Perhaps unsurprisingly, seven of the 10 least bargain-friendly markets are along coastal areas on the West Coast and in the Northeast. The Riverside/San Bernadino, California market, one of the country’s fastest-growing market for millennial buyers, offers the worst discount on bargain properties compared to median prices, a mere 2.1 percent. That means that in a market where the median home price is $310,000, bargain-hunting buyers will save just shy of $6,500.

Similar non-bargains exist in Seattle, Washington and Portland, Oregon, as well as in Orange County, California, and Montgomery-Bucks-Chester County, Pennsylvania.
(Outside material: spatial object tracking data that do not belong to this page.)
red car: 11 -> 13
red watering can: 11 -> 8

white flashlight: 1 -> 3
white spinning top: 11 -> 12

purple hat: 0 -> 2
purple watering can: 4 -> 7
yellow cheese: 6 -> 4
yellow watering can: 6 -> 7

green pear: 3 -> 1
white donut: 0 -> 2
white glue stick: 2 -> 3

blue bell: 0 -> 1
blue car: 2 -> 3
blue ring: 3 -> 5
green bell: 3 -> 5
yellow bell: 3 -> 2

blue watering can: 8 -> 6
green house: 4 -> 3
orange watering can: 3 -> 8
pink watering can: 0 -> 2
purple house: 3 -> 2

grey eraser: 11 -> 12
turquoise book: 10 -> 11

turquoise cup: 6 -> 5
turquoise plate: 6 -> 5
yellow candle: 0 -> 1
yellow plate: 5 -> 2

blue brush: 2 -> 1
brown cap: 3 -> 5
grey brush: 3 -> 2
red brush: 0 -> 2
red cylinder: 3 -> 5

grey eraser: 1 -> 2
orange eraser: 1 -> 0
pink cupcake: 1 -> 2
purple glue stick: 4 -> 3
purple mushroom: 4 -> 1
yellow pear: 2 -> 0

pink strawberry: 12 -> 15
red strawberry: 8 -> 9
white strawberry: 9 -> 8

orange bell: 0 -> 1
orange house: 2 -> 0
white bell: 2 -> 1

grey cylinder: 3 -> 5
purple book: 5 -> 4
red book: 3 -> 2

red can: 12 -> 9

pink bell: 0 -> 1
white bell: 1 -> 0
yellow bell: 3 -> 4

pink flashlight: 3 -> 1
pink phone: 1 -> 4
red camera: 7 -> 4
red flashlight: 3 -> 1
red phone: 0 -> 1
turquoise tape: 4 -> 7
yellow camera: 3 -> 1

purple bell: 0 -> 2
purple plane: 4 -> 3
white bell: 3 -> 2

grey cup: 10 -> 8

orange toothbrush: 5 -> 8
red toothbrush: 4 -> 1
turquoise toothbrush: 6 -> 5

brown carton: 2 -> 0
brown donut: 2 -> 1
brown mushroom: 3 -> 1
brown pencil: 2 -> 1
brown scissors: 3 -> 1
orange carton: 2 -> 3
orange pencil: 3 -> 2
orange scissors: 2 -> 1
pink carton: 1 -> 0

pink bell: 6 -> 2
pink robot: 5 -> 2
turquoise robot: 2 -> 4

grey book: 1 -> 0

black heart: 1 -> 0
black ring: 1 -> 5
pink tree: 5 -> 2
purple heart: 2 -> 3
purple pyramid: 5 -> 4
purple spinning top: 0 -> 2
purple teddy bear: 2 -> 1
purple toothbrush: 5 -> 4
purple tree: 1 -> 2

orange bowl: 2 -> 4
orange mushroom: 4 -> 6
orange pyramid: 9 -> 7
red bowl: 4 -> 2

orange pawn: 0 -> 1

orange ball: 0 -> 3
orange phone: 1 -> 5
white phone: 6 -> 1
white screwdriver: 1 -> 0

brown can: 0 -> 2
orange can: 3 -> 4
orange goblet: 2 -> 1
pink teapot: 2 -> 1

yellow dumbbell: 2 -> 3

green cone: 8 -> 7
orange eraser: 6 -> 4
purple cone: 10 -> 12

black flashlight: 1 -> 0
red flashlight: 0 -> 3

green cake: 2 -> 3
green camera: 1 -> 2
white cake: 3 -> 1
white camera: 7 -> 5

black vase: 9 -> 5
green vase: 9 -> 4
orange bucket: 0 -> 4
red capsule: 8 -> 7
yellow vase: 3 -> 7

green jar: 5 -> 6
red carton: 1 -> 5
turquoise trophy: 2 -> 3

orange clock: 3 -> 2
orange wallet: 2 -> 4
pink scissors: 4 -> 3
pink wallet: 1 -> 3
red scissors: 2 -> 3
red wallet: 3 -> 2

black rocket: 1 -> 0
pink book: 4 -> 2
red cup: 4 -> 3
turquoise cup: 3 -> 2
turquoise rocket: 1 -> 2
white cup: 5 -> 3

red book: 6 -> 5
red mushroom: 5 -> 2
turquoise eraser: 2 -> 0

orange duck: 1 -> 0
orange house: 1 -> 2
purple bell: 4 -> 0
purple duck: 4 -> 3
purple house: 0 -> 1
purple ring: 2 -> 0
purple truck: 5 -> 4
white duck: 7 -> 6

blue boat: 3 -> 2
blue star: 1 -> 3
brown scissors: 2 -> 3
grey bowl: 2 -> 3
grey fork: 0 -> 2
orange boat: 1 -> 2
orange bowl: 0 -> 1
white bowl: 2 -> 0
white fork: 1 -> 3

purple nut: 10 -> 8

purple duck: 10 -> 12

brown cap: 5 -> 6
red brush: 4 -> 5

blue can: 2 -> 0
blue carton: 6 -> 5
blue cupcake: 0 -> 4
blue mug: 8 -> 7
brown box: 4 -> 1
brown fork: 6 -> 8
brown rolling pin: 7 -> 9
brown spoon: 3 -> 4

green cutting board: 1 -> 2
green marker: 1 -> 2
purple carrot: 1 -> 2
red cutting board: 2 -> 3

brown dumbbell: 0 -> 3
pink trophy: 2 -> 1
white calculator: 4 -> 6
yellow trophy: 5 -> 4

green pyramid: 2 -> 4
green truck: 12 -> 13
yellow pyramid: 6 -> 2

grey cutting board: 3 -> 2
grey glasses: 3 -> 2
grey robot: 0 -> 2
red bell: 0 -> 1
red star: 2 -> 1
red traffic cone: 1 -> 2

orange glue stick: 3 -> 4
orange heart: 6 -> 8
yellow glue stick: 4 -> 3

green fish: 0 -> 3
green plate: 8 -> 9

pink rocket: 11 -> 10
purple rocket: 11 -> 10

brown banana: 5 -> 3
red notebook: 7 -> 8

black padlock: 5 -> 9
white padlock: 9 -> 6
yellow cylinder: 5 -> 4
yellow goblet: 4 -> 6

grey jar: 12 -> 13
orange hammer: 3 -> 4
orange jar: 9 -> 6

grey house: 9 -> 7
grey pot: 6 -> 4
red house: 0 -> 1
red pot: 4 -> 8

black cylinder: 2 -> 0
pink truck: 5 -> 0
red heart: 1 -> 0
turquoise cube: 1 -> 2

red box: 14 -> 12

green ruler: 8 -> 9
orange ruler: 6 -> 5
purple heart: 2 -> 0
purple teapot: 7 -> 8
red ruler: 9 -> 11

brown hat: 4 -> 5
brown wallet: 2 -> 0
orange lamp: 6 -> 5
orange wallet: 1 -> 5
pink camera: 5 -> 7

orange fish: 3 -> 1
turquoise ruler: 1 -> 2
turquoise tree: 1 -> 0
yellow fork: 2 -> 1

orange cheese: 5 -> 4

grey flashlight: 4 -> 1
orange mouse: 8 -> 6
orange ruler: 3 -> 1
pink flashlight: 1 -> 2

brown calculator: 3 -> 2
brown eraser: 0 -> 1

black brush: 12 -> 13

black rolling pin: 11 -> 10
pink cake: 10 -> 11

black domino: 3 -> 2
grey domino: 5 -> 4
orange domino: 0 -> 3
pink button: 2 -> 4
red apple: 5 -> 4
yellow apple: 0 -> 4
However, investors and homebuyers looking for actual bargains can still find them in Trulia’s Bargain Belt, where discount properties are on average 10 to 20 percent less than median sale prices. Best bets for actual bargains, according to Trulia, are in Dayton and Toledo, Ohio, where, on average, properties marketed as discount investments come with 19.6 percent and 18.1 percent markdowns, respectively.

In real numbers, that means that buyers could save roughly $20,000 off the median sale prices, which hover around $112,000. Other markets with above-10-percent discounts are Knoxville, Tennessee; Buffalo, New York; Omaha, Nebraska; Baltimore, Maryland; New Haven, Connecticut; Camden, New Jersey; Madison, Wisconsin; and Fairfield County, Connecticut.

“The B-word gets thrown around a lot in real estate,” McLaughlin said. “But talk is cheap.” And clearly, not all properties follow suit.